Ten must have spices in your kitchen
Ever cooked biryani without its aroma-spilling spices? Did you try eating halwa without a dash of elachi? Not even in the wildest of dreams would we find ourselves eating food sans spices and condiments. In India, they are a part and parcel of our lives. These spices did not evolve overnight but have been in extensive usage since the day ancient Ayurveda came into existence. Major spices were derived straight from the plant and used in medicinal preparations that were aimed to treat various ailments of the body.
Let’s take a sneak peak at the top ten spices you must have in your kitchen. If they are not found in your cabinet, time to visit the grocery store.
1. Ginger (Adrak) – Tea lovers just cannot survive without ginger tea. An important element in Indian food, ginger is an excellent medicine for lung-related disorders. Cold, cough, stuffy nose, headaches and other respiratory diseases can be effectively healed with ginger decoction.
2. Turmeric (Haldi) – A popular condiment that imparts colour to food isn’t just a colouring agent. Haldi or turmeric is a popular antiseptic agent and plays a key role in preserving food for longer durations. A pinch of turmeric to the food helps in smoother body metabolism and also fights unwanted fat globules from depositing in the body.
3. Cardamom (Elachi) – All Indian desserts are incomplete without elachi pods. Literature calls them ‘Grains of Paradise’ due to their sheer flavour enhancing property. Purifying blood, relieving gas and stomach cramps, improving digestion and treating sexual dysfunctions are all the responsibilities of cardamom.
4. Cloves (Lavang) – Though a little strong on the tongue, there’s no better medicine for the throat than a couple of cloves. All disorders related to the throat and sinuses can be effectively treated with these black floral pods. A strong flavour enhancer, the clove is extremely beneficial for sore and bleeding gums. This is the sole reason why clove oil is an important ingredient in toothpastes.

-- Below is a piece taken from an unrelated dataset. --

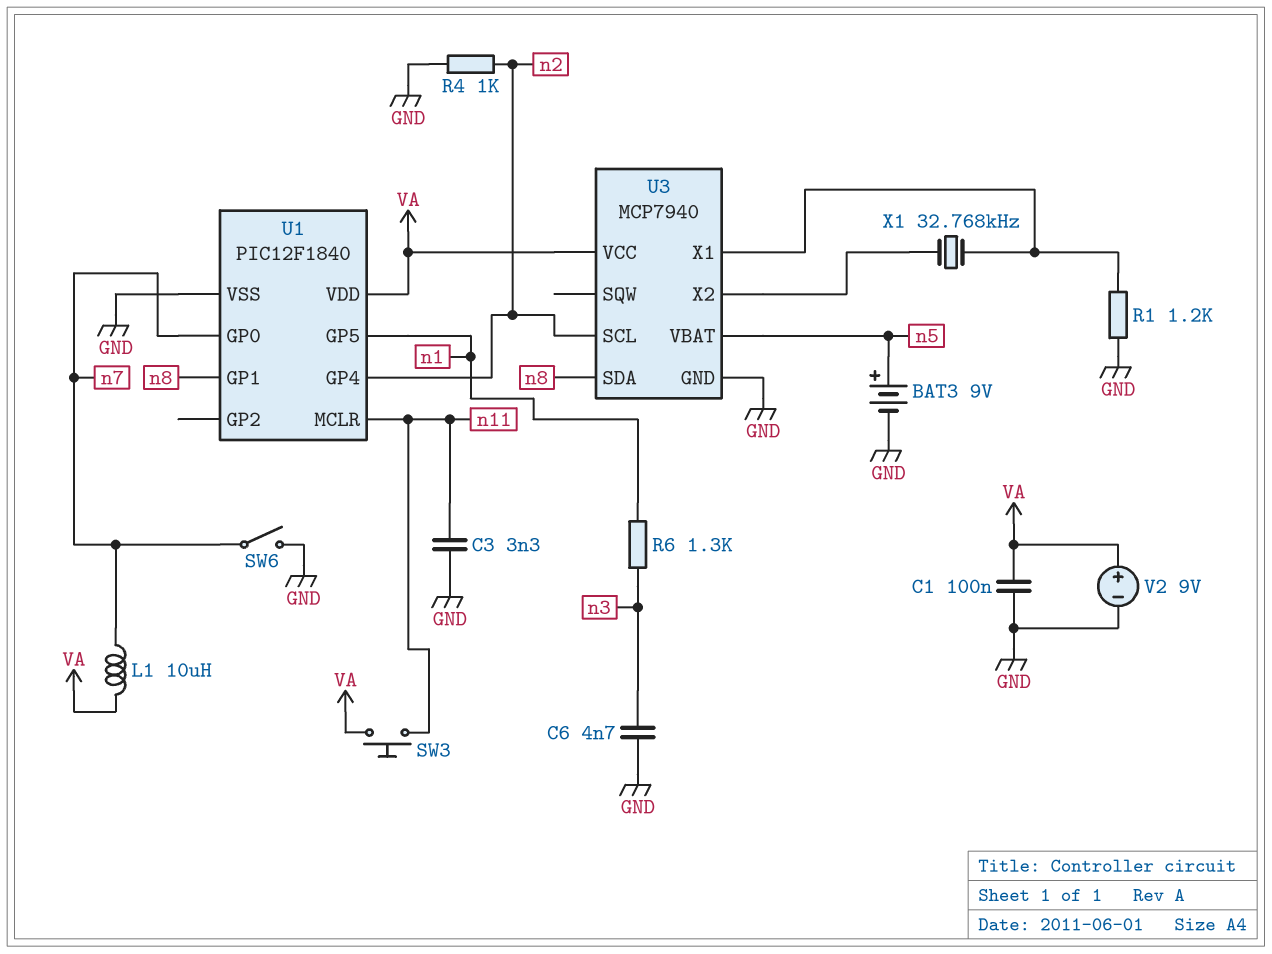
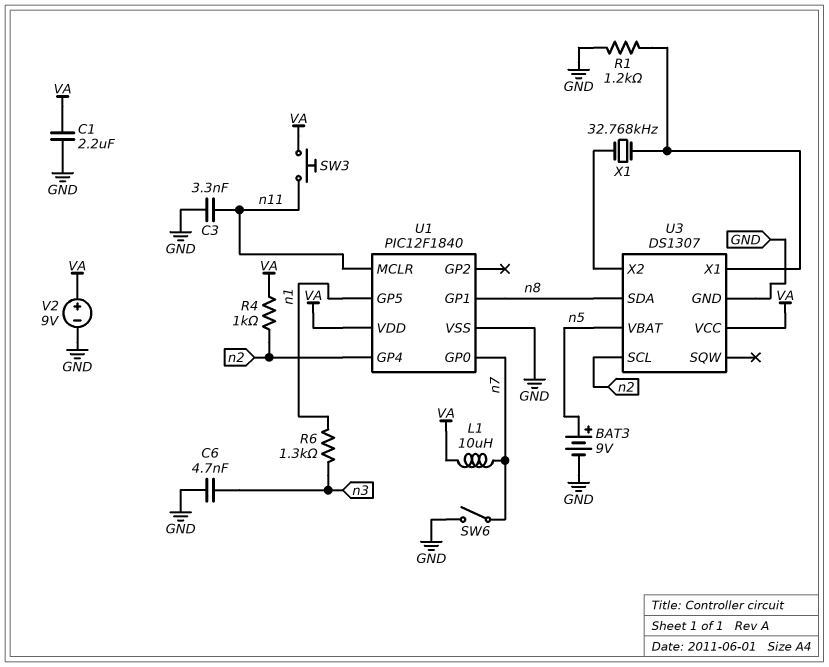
C1: 100nF (GND, VA) -> 2.2uF (GND, VA)
R4: 1k (GND, n2) -> 1k (VA, n2)
U3: MCP7940 -> DS1307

5. Asafoetida (Hing) – An integral part of the Indian tadka, asafoetida aids digestion like no other spice or condiment. Its food preservation property makes it an important component for pickles and chutneys in Indian homes. Babies usually suffer from colic cramps and a bloated tummy. Ayurveda suggests that a mix of hing in little warm water can be massaged on their tummies to relieve them from the pain.
6. Cinnamon (Dalchin) – A sweet spice, cinnamon must be a part of every diabetic’s diet because of its blood sugar controlling properties. It works better than many medications especially in those suffering from type 2 diabetes. Cinnamon leaf oil is an excellent remedy for toe nail fungus where the nail is eaten up by fungi.
7. Aniseed (Saunf) – Is there any spice on the planet that freshens your breath within seconds of consuming it? Saunf is extremely beneficial in killing mouth bacteria, aiding digestion and preventing nausea in pregnant women. Those who are struggling with weight loss can solely depend on aniseeds. Consuming saunf regularly suppresses appetite and keeps you full for longer durations thus making you consume less food.
8. Caraway (Jeera) – The cousin of aniseed, caraway is a very popular spice in Indian households. Its distinct flavour and aroma make every dish special and appetising. Jeera contains the highest iron content among all spices and works best for those suffering from anaemia. Consuming warm jeera water on an empty stomach cures heartburn and indigestion too.
9. Black pepper (Kali mirch) – A recent study revealed that black pepper seeds can prevent breast cancer in women. Pepper seeds are rich in antioxidants and they flush free radicals from the body thus reducing the chances of cancers. These black seeds also scrape off cholesterol from the blood vessels and keep the circulatory system clean and allow smooth blood flow.
10. Chilli flakes (Lal mirch) – South Indians have a great affinity towards chilli flakes. Pickles especially are studded with chilli powder because it is a great preservative. Chillies contain a special enzyme called capsaicin which improves insulin regulation, fights cancers, boosts immunity and burns fat deposits near the belly area. On the flip side, too many chillies can damage stomach walls and lead to ulcers.